ネットワンシステムズのグループ会社で、パートナー事業を手がけるネットワンパートナーズは2012年11月20日、オフィスやデータセンターを対象にした電力消費量の可視化ソリューションの販売を開始すると発表した。エネルギーを切り口にビジネス展開できるパートナー企業との協業を図り、省エネ型ICTインフラへの刷新やオフィスでの働き方の見直しといった提案につなげていく。

 販売開始したのは、米ジューレックスが開発する「JouleX Energy Manager」。ICT関連機器の消費電力を測定し、電力消費量やCO2削減量などとして可視化したり、事前に設定したポリシーに従ってデバイスの電源を入れたり切ったりする。消費電力測定のためのエージェントソフトが不要なため、ネットワークに接続されているICT関連機器なら消費電力を測定できるという。

 スマートフォンのGPS機能との連携が可能で、例えば「自席から100m以上離れれば、PCの電源を切り、100m以内に近づけば電源を入れる」といった運用が可能になる。ビル管理システムとの連携機能を用意する計画で、ICT関連機器に加え、照明や空調機器の消費電力も測定できるようにする。
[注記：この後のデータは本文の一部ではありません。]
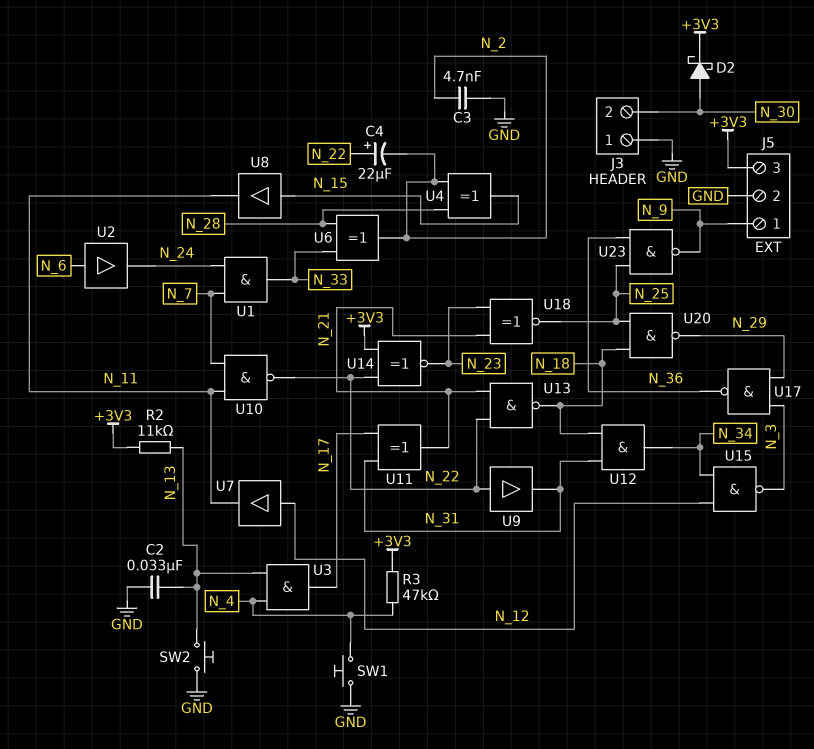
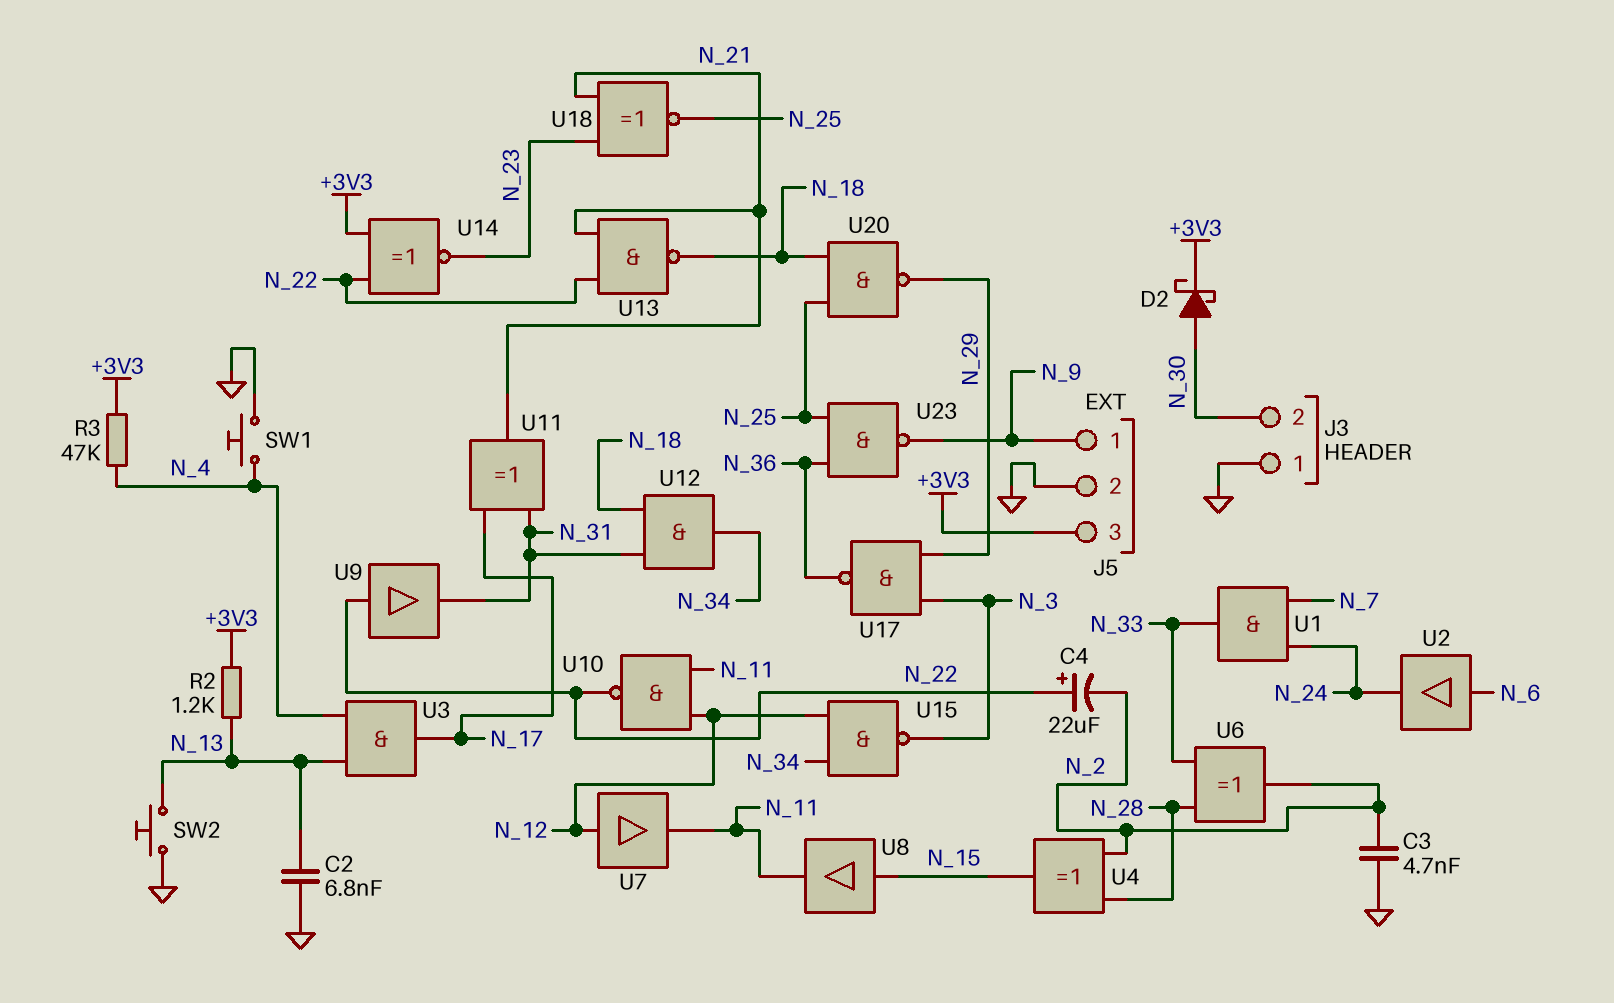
C2: 33nF (GND, N_13) -> 6.8nF (GND, N_13)
R2: 11k (+3V3, N_13) -> 1.2k (+3V3, N_13)
U10: NAND (in N_7, in N_11, out N_22) -> NAND (in N_11, in N_12, out N_22)

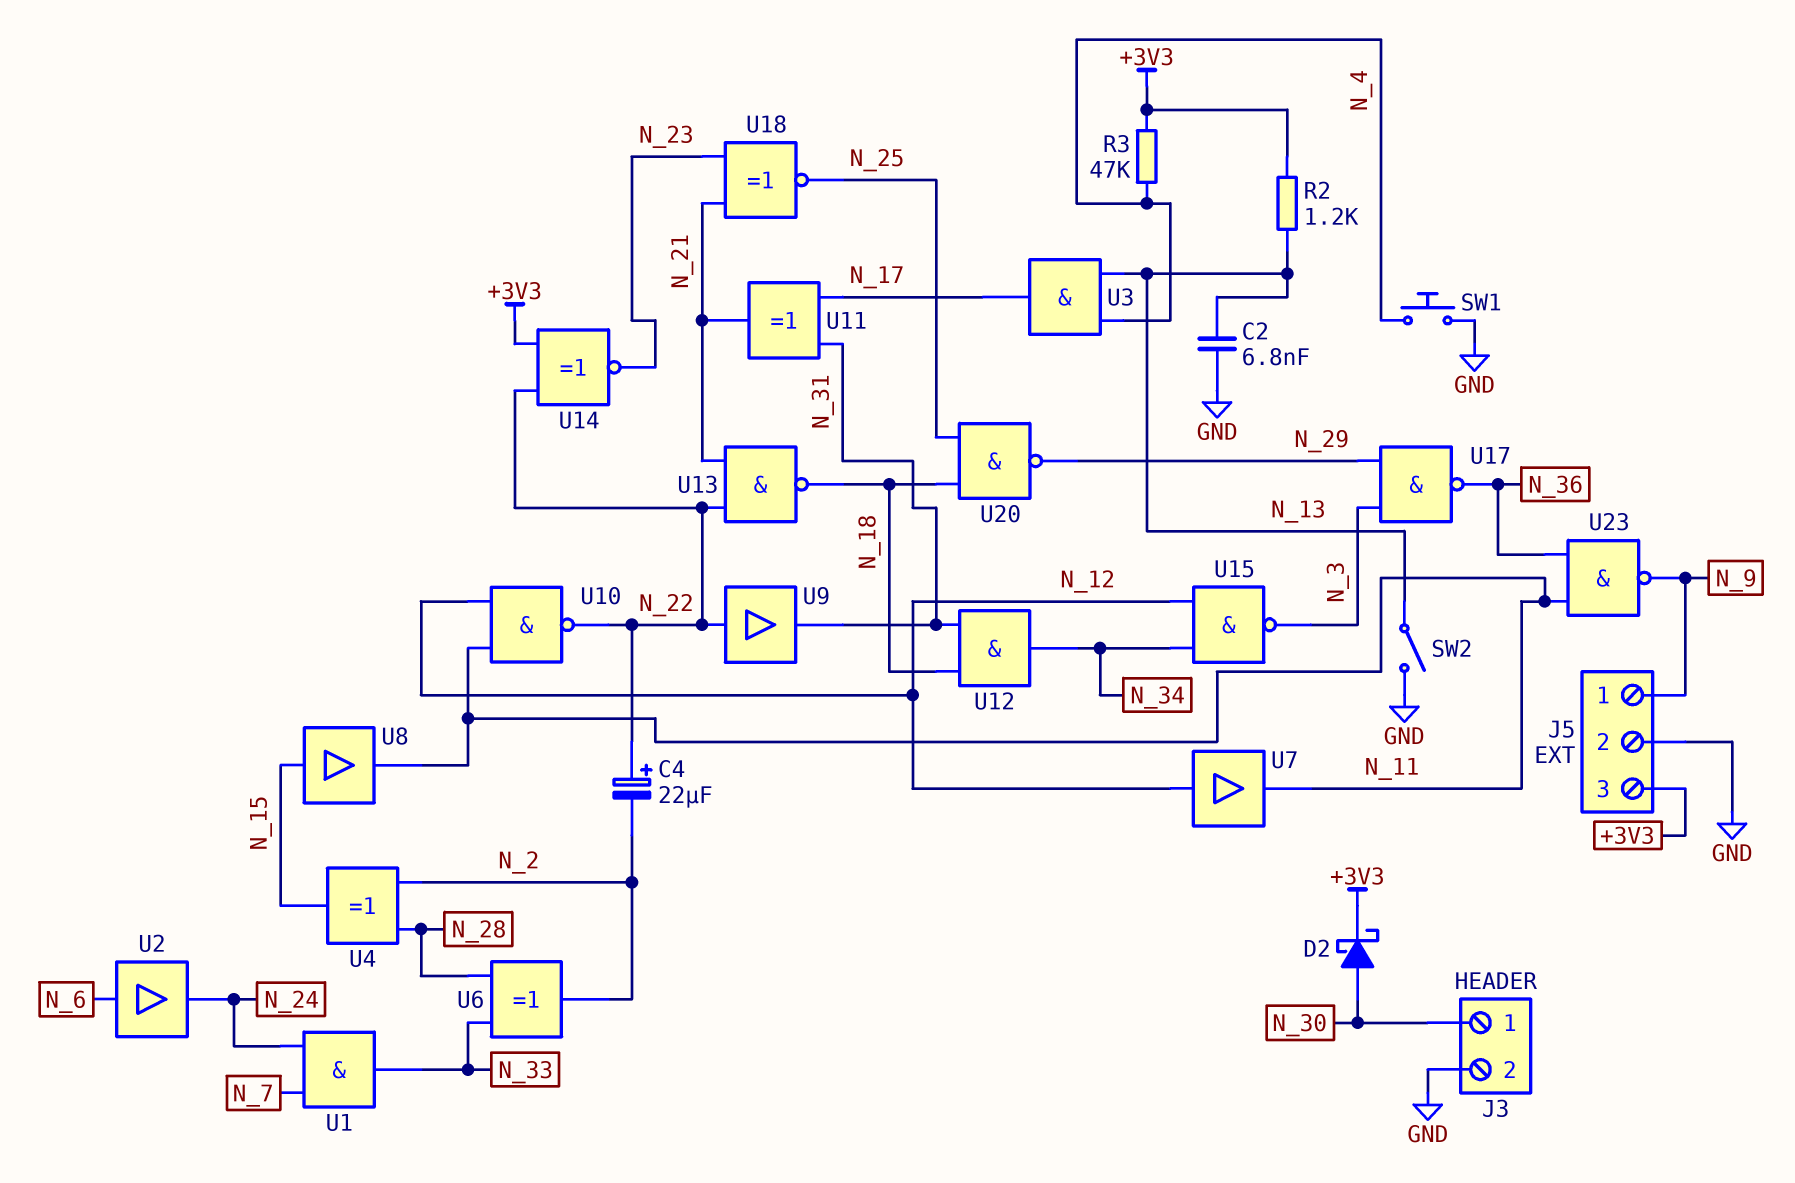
C3: 4.7nF (GND, N_2) -> none
J3 pin 1: GND -> N_30
J3 pin 2: N_30 -> GND
SW2: button (GND, N_13) -> switch (GND, N_13)
U23: NAND (in N_25, in N_36, out N_9) -> NAND (in N_11, in N_36, out N_9)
 JouleX Energy Managerを取り扱うに当たり、ネットワンパートナーズは自社環境に導入し、効果を測定した。平日は深夜早朝の1時~7時、休日は全時間帯で、約30人のPCを対象に未使用時の電源を制御したところ、「約50%の電力消費量削減効果が見込めた」(技術本部プロダクト技術部の杉本康則部長)という。同社の場合、外部からのリモートアクセスを認めていたため、デスクトップPCの電源が常時投入されていたからだ。

 こうした結果を受けて、例えばデスクトップ環境の仮想化や、仮想化ソフトと連動させることでサーバー環境の稼働率をエネルギーの視点で最適化するための仕組みなどを提案していく。前者ではリモートアクセスのためにPCを常時稼働させる必要がなくなる。後者では、仮想環境の利用者数が少ない際などに、消費電力量を指標にサーバーの稼働状況を見直し、電力消費効率の最大化を図る。

 ただ、ネットワンパートナーズは、JouleX Energy Managerの導入効果が省エネにとどまるとは考えていない。消費電力の見える化により、ICT関連機器の利用状況の見直しや、例えば在宅勤務など働き方の再考にもつながるとみる。そのため、ICT関連機器の販売面でも、より短期間に最適な機器に切り替えられるように「新たな料金体系の設定を計画している」(杉本部長)と明かす。

 JouleX Energy Managerの価格は、サーバーやデバイスごとに設定されているが、従業員500人規模のオフィス環境を想定した場合が285万円(初年度保守費用込み)、サーバーラックを100本程度持つデータセンターの場合は2880万円(同)になる。